恐らく僕は足でまといだからエイルとキリカの盾役に専念しよう。
と!今は準備が完了し、家を出るところだ。
「今朝言った通り、カニバ族は恐らく地下の西側のスラムの付近にいるだろう。アサガサも向かわせようか?」
「はい、私ならカタメ様より剣として利便性を……」
「お前もか!いらんいらん!三人でなんとかしてみせる!」
見ていてくれキョウスケ、サクッと終わらせてお前もどうにかして取り返す。
まずストレージしか使えなくなってるし、再生したら元に戻るのかな?
「よし!じゃあ行くか!」
カタメキョウスケ、ここに見参。
僕らはマントを身につけ、そのまま地下に向かい、西側に進行、作戦は前に出るのが僕とキリカ、その後ろにエイルだ。
キリカがDPS、僕がタンク、エイルが……DPSか?
おい!ヒーラー!
「私も地下は久しぶりです、たまにリーラちゃんと剣を見に来たくらいですから」
「……さーて作戦は決まった、腹くくるぜ」
僕らはスラム街に当たった。
貧困層、その日を生きるのに必死なのだろう、会う人、見る人全員細い。
「そうだ、クニテツの名前を出してみようか。後、僕からは離れた方がアイツが近づいて来やすいかも」
二人は僕から距離を取った。
僕は適当に一人、少年を選んで話しかけた。
「なぁこの辺でクニテツって男いる?昨日お世話になって壮大にブチころ……お礼をしたいんだ」
手を出した。
「ん?何かよこせって?しょうがないな……」
小さなパンを出した。
情報料金だ。
「いいだろ?」
すると少年は黙って指を上に向けた。
「───────────あ」
悪寒だ。
キョウスケがいなくても分かる、アイツだっ!
顔を上に上げる。
「フラッシュフレア!」
微かに見えた人の姿、その後の爆発音と強烈な閃光。
目を凝らして見つめる。
まぁそんなことをしなくても誰か分かる。
「クニテツ……」
「ハッハハッ!俺の名前が分かるとはさすがPEか!俺は神から授けられし炎と爆発の魔術師、クニテツだぁ!」
フラッシュフレアといったか、閃光の後、複数の炎の球が飛行、着弾とともに爆発した。
視界が奪われている間、クニテツは上から斬り下ろす。
僕はその行動を予測し、エフェクトシールドを構えて防ぐ。
「さすがー」
「少し視界が良くなった。
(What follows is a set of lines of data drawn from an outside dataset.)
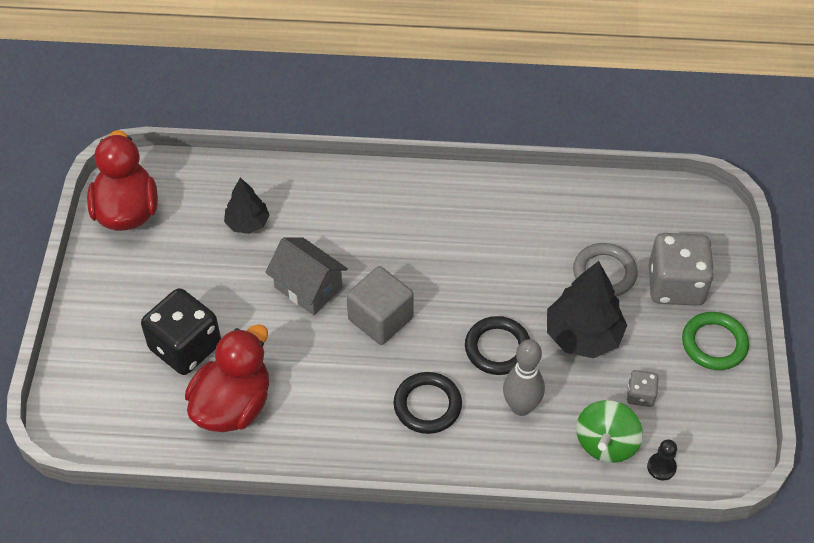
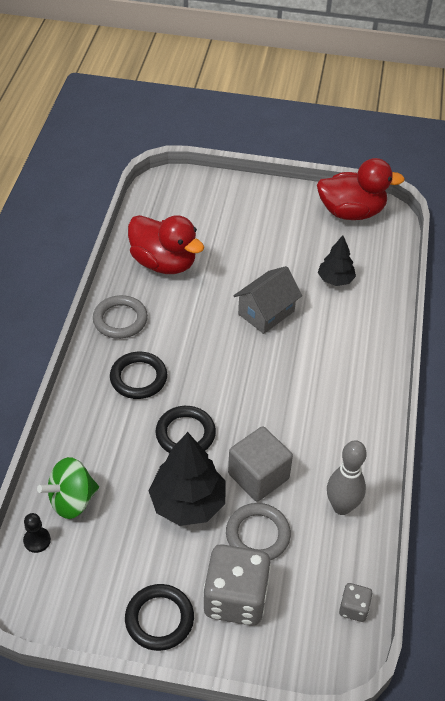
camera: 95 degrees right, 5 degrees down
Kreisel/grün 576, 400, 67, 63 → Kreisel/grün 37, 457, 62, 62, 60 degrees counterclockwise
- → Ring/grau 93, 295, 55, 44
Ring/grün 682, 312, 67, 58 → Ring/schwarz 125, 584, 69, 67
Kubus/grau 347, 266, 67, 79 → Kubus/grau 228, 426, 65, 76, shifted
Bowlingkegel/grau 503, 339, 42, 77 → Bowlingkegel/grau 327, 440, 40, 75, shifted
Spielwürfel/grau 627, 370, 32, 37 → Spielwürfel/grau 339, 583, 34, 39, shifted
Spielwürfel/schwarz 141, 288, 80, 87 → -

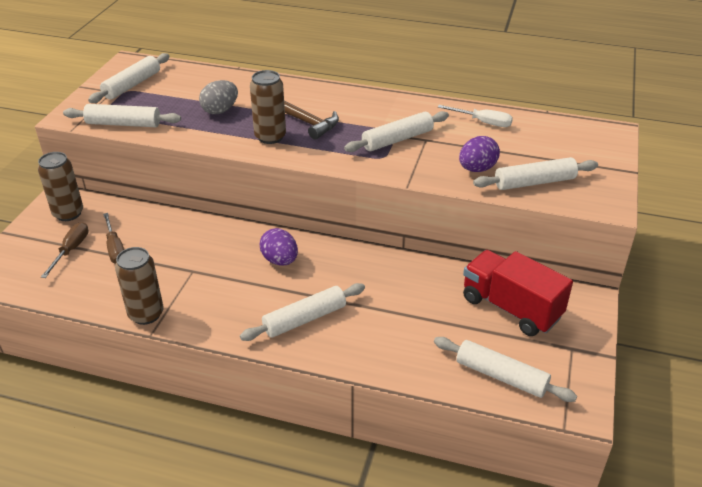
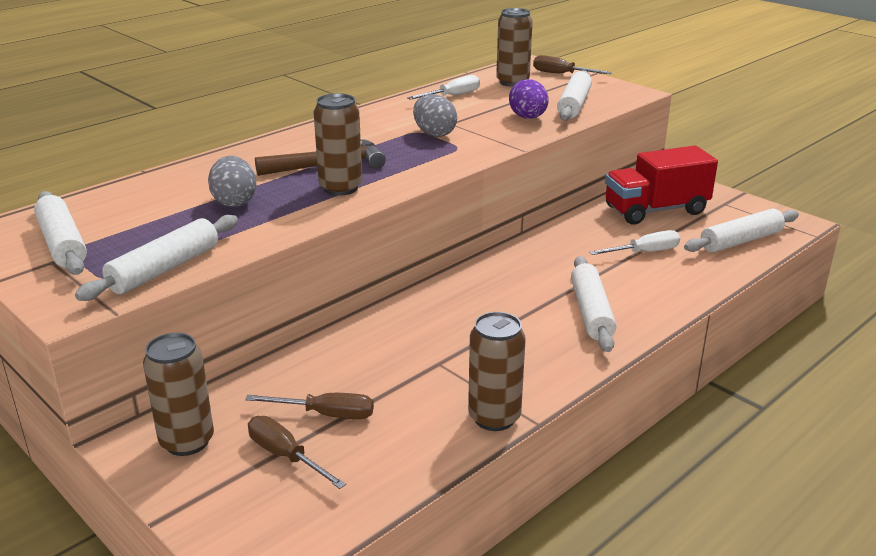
camera: 60 degrees left, 10 degrees down
Nudelholz/weiß 344, 111, 105, 41 → Ei/grau 413, 94, 44, 43
- → Dose/braun 496, 8, 37, 79
- → Schraubenzieher/braun 533, 55, 79, 19
- → Schraubenzieher/weiß 589, 230, 91, 25
Ei/lila 260, 228, 38, 37 → -

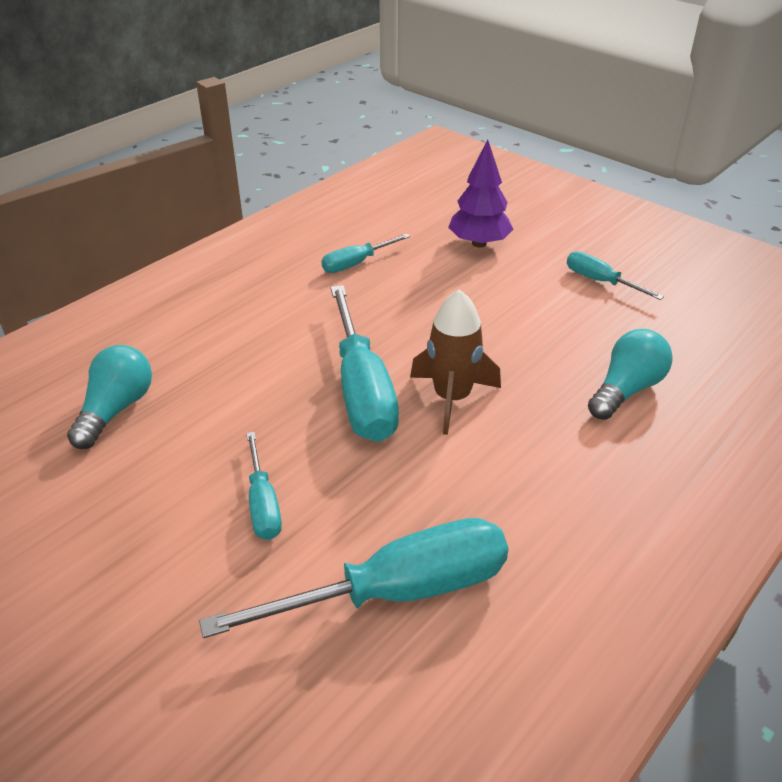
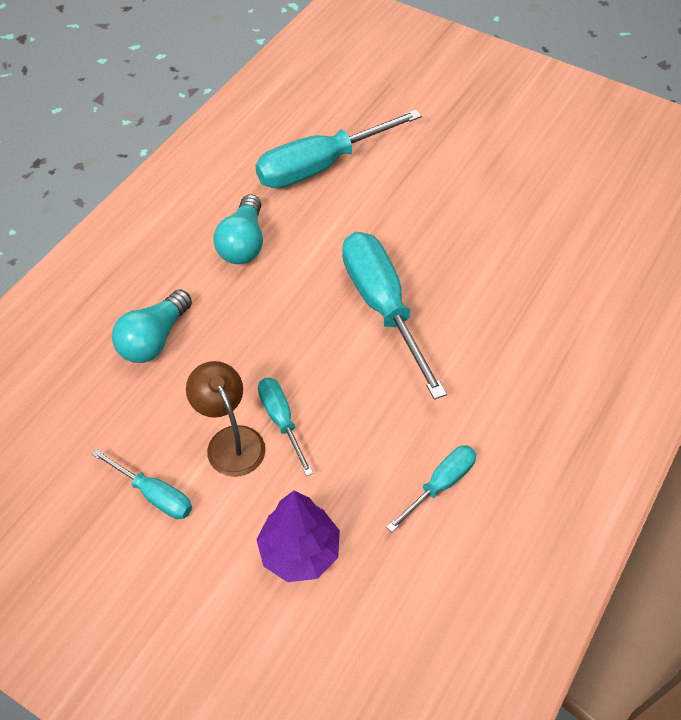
camera: 170 degrees right, 15 degrees up
- → Lampe/braun 186, 361, 79, 116
Glühbirne/türkis 67, 345, 85, 104 → Glühbirne/türkis 213, 194, 50, 70, shifted
Schraubenzieher/türkis 246, 432, 36, 108 → Schraubenzieher/türkis 258, 378, 55, 98, shifted
Rakete/braun 410, 289, 91, 146 → -

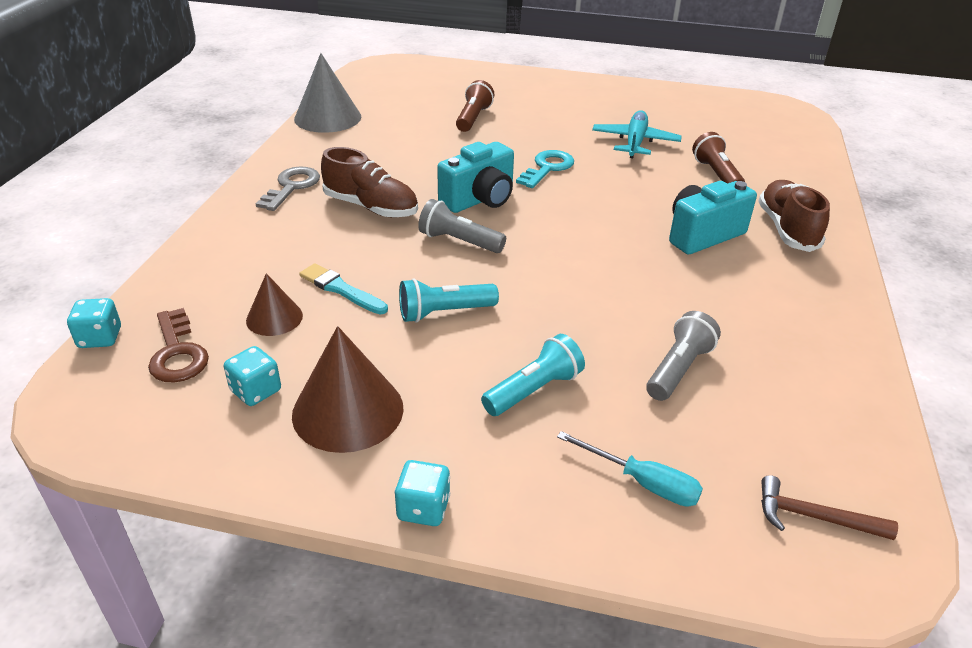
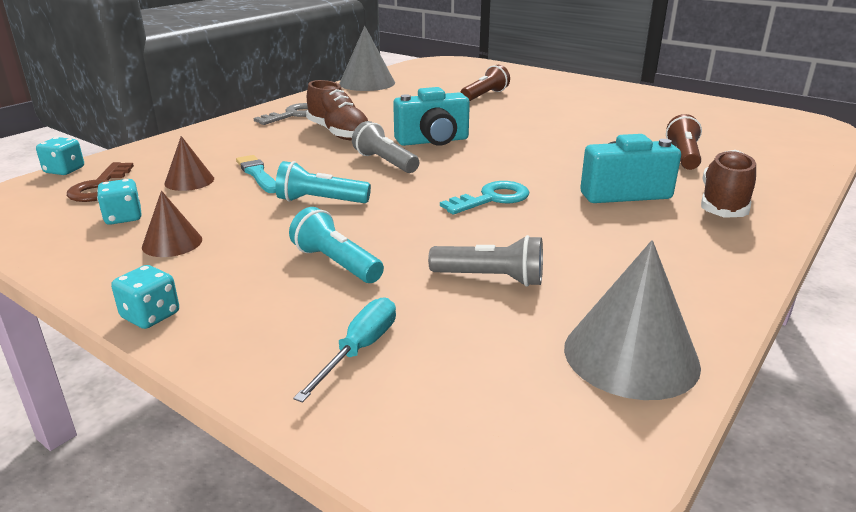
camera: 25 degrees right, 10 degrees down
Kegel/braun 292, 326, 111, 127 → Kegel/braun 142, 191, 60, 66, x0.57
Taschenlampe/türkis 481, 334, 104, 82 → Taschenlampe/türkis 289, 207, 95, 76, 120 degrees counterclockwise
Schraubenzieher/türkis 557, 431, 146, 76 → Schraubenzieher/türkis 293, 297, 103, 106, 120 degrees counterclockwise
Taschenlampe/grau 646, 311, 75, 90 → Taschenlampe/grau 428, 235, 115, 52, 45 degrees clockwise
Schlüssel/türkis 516, 150, 58, 38 → Schlüssel/türkis 440, 181, 89, 34, shifted
- → Kegel/grau 564, 240, 137, 160
Flugzeug/türkis 592, 110, 90, 48 → -
Hammer/braun 761, 475, 137, 65 → -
許さねぇぞクニテツ!」
僕はマントを払い、ルーンナイフ投擲からけん制し、接近攻撃を仕掛ける。
「キリカ!エイル!交戦開始!」
キリカは一瞬で僕の横に登場し、エイルは後ろで魔導書を開いた。
「先の火焔球に触るなよ!」
「立派な指揮を取ったつもりか?」
鈍い僕をクニテツは蹴り飛ばし、黒い短剣を上で不可視のロープを持ち回し始めた。
「捕まえるぜ!」
その勢いを利用して、僕ら全体に払い攻撃を仕掛ける。
回避出来たのはロープを知っている僕のみでキリカが引っかかった。身体に巻きついたロープは固くキリカを縛り拘束した。
言っておけばよかった。
「何これ、体がっ」
「よいしょったぁ!」
クニテツはロープを引き、キリカを宙返りさせ地面に叩きつけた。
「おいおい……なんて力だ……」
僕とエイルは少し呆然とした。
「くそっHPよりCP削りか、メインウェポンを失いたくないな」
「オトメさん、離れて!」
同時に距離を取った。
「あ?」
「忘れているでしょう私の事、いきなり戦闘なんて初めてだし、お互い死んでから話し合わなかったことを後悔しよう!」
エイルの魔術「カシロ・ライト」発動の後、魔力が多量に漏れだした。
周囲の汚染が広がりやすくなった。
「くそっ安定しない」
エイルの指定した範囲はクニテツの右足。
しかし、それは大きくズレて範囲は拡大、効力を弱めてクニテツの全身を切り裂く魔法攻撃を放った。
体の表面の肉を裂いた。ストップ効果が期待できる。
「あぁ────痛い」
今回は肉壁を持っていないみたいだ。
掠れるような声はダメージが通っている証拠だった。
「よし、決まった!いいぞエイル!ってえ?」
「はぁはぉ……」
エイルの様子がおかしい、目の焦点がズレていて明らかに正常ではない。
「どうした!?」
「はは、エイルっていうのか、そいつ」
ダメージを受けたクニテツはまだまだという顔をしながら血だらけの身体をノロりと上げて話し出す。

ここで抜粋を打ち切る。